In our nine years together, we spent virtually every weekend exploring South and Central New Jersey, our lodgings ranging from historical inns and roadside motels to state-park yurts and spindle-legged shacks in marshes. We walked miles through woods and over hot sand to find deserted spits of land lapped by warm water. We took the boat out into flat water only to make a sudden turn into a bright green blanket of lily pads.
I snapped endless photos of jellyfish and sea creatures, osprey colonies off of coastal dunes, waterfalls and rapids. People would marvel: “Where did you take that?”
Their disbelief prompted me to start a Flickr gallery called “Stop Harshing New Jersey,” where I posted not just the secret gardens my boyfriend and I discovered, but many more-accessible places ignored by Jersey cynics. Places like the Delaware Water Gap — miles of breathtaking trails and valleys and river falls. And the Edwin B. Forsythe National Wildlife Refuge, a birder’s paradise with a wildlife drive. (I like drives, as I am lazy.)
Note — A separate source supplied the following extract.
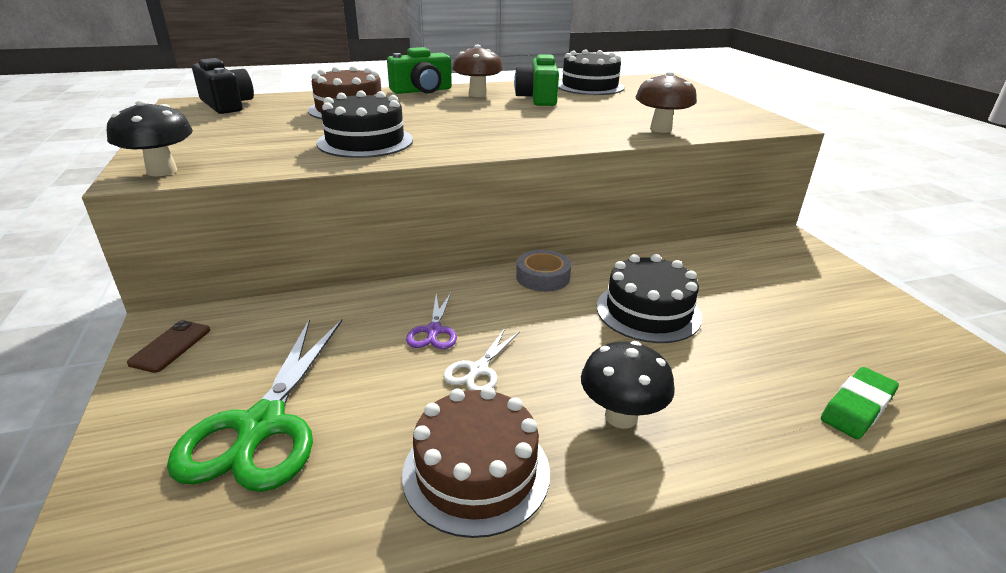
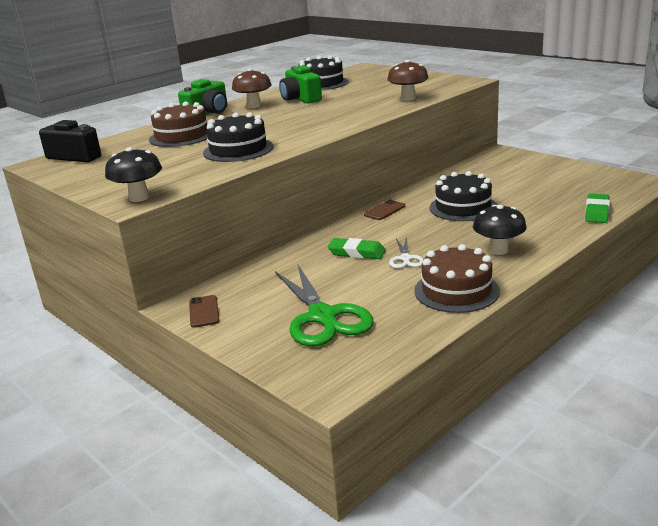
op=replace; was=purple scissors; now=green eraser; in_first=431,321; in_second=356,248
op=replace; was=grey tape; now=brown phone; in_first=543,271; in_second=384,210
I fell in love with rural Delaware Bay’s fishing and oystering towns, like Greenwich on the banks of the Cohansey River. Brick farmhouses, country roads, wetlands, and Colonial and Victorian architecture on a historically registered main street — all in one little town. And there was so much more.
New Jersey helped me shed the city and reconnect with nature and with quiet. It’s not just the turnpike out there.
We’ve got plenty more Philly heresies where that came from in our “Fighting Words” package. See the lineup here, then go buy the July 2014 issue of Philadelphia magazine, on newsstands now, or subscribe today.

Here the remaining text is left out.